Staff has access to a bathroom.

MRIGlobal provided the government four pods, designed in Kansas City and built in Utah.

In 2016 the state-of-the-art Containerized Biocontainment System _ CBCS _ won a coveted innovation award from R&D magazine.

Gray said the State Department didn't give the company any heads-up that one, or maybe more, of the containers would be used, finally, for the evacuation of the cruise ship this week.

A company spokesperson said MRIGlobal found out from news reports.

The news reports reflect an evacuation process fraught with chaos. The State Department initially said the American passengers evaluated by medical personnel from the U.S. Department of Health and Human Services didn't show symptoms and were fit to fly.

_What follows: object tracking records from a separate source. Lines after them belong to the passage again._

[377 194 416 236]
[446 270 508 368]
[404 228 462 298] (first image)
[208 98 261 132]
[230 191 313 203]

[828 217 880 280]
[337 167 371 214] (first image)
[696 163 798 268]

But U.S. officials received notice after the passengers left the ship and went to the airport that 14 Americans, who had been tested two to three days earlier, had, in fact, tested positive for the virus.

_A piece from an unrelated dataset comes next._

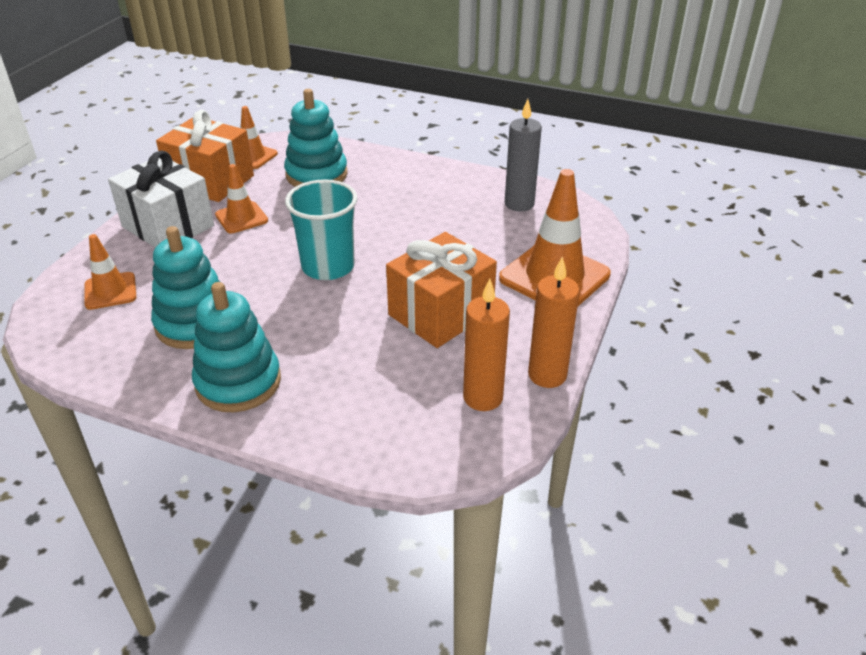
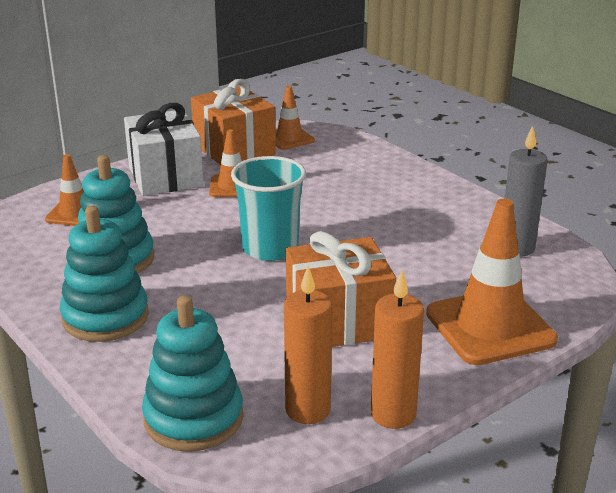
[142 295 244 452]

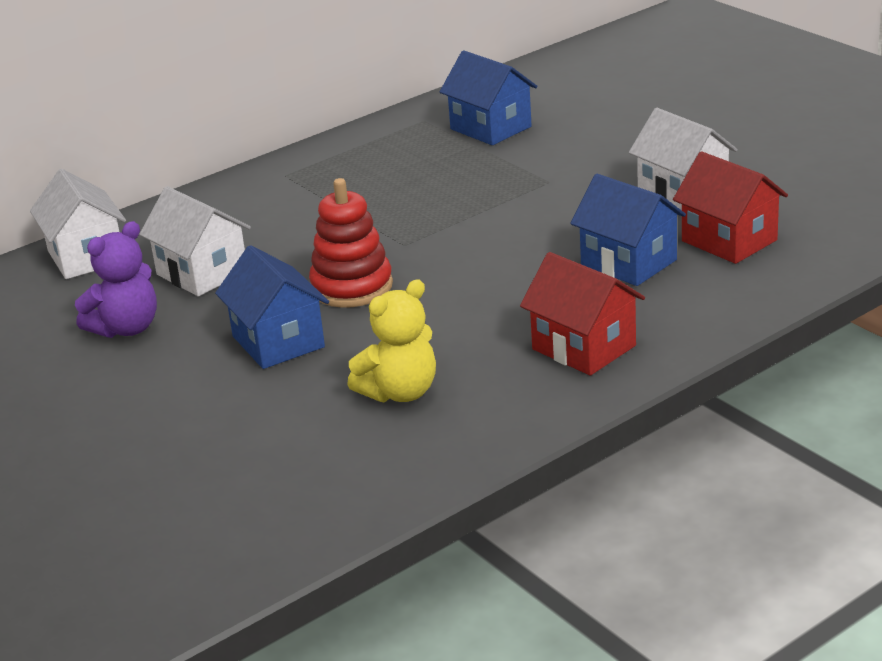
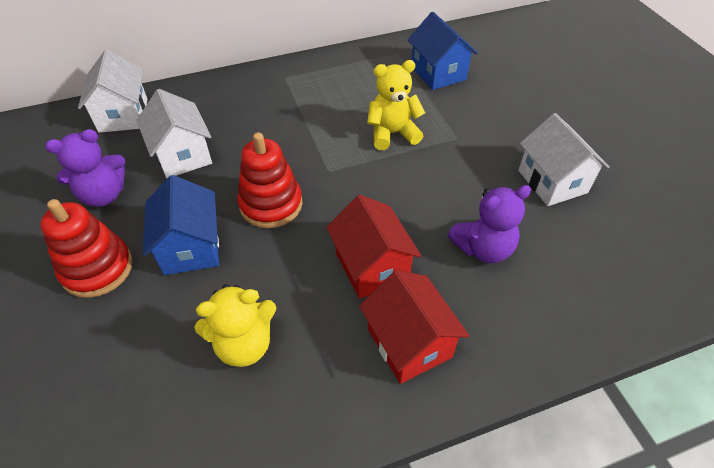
[326 195 422 299]
[447 185 532 263]
[367 60 425 150]
[40 199 133 298]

After what The Washington Post described as a "fierce debate" between State Department and administration officials, and the Centers for Disease Control and Prevention, which reportedly objected to allowing infected and uninfected passengers to travel together, all the Americans were allowed to fly back.

On Friday, a State Department spokesperson would not confirm to The Kansas City Star whether one of MRIGlobal's pods was used, but said that during the flights, infected passengers "continued to be isolated from the other passengers" and were "closely monitored by medical professionals."

Gray said MRIGlobal can produce more containment units if needed.

"They were built to help with the Ebola transport, to fight that epidemic in West Africa, but now they're being used in some capacity for the coronavirus outbreak," Gray said. "Because of the way they are built they don't have a shelf life.

"They are very robust systems, so with maintenance there's really no expiration date on how long these can be used. So they're going to be ready for any outbreak that comes in the future as well."

On Friday, a CDC official said that 18 Americans evacuated from the Diamond Princess ship have now tested positive for coronavirus, and that several American passengers hospitalized in Japan with the virus are seriously ill.

Eleven of those who tested positive are being treated at the University of Nebraska Medical Center in Omaha.

The CDC also announced that it is changing the way it reports cases to separate out citizens the State Department "repatriated" from overseas, including the Diamond Princess passengers.

"We don't believe those numbers accurately represent the picture of what is happening in the communities in the United States as of this time," Nancy Messonnier, the director of the National Center for Immunization and Respiratory Diseases, told reporters.

As of Friday, there were 13 cases of coronavirus in the United States, and an additional 21 cases among citizens who returned from overseas, she said.

Because the cruise ship passengers were in such close quarters, "they are considered at high risk for infection and we do expect to see additional confirmed cases among the passengers," Messonnier said.

And, because so many of the passengers were older than 60, she expects them to have other medical problems that will require hospitalization.

On Thursday the State Department advised citizens to reconsider traveling by cruise ship to or within Asia _ for one reason to avoid strict screening procedures many countries have implemented to prevent the spread of the virus.

Charter flights home, like the two from Japan this week, are not standard operating procedure, State Department officials warned.

"While the U.S. government has successfully evacuated hundreds of our citizens in recent weeks, such repatriation flights do not reflect our standard practice and should not be relied upon as an option for U.S. citizens under potential risk of quarantine by local authorities," Ian G. Brownlee, an assistant secretary with the department, told the media on Friday.

"We urge U.S. citizens to evaluate the risks associated with choosing to remain in an area that may be subject to quarantine."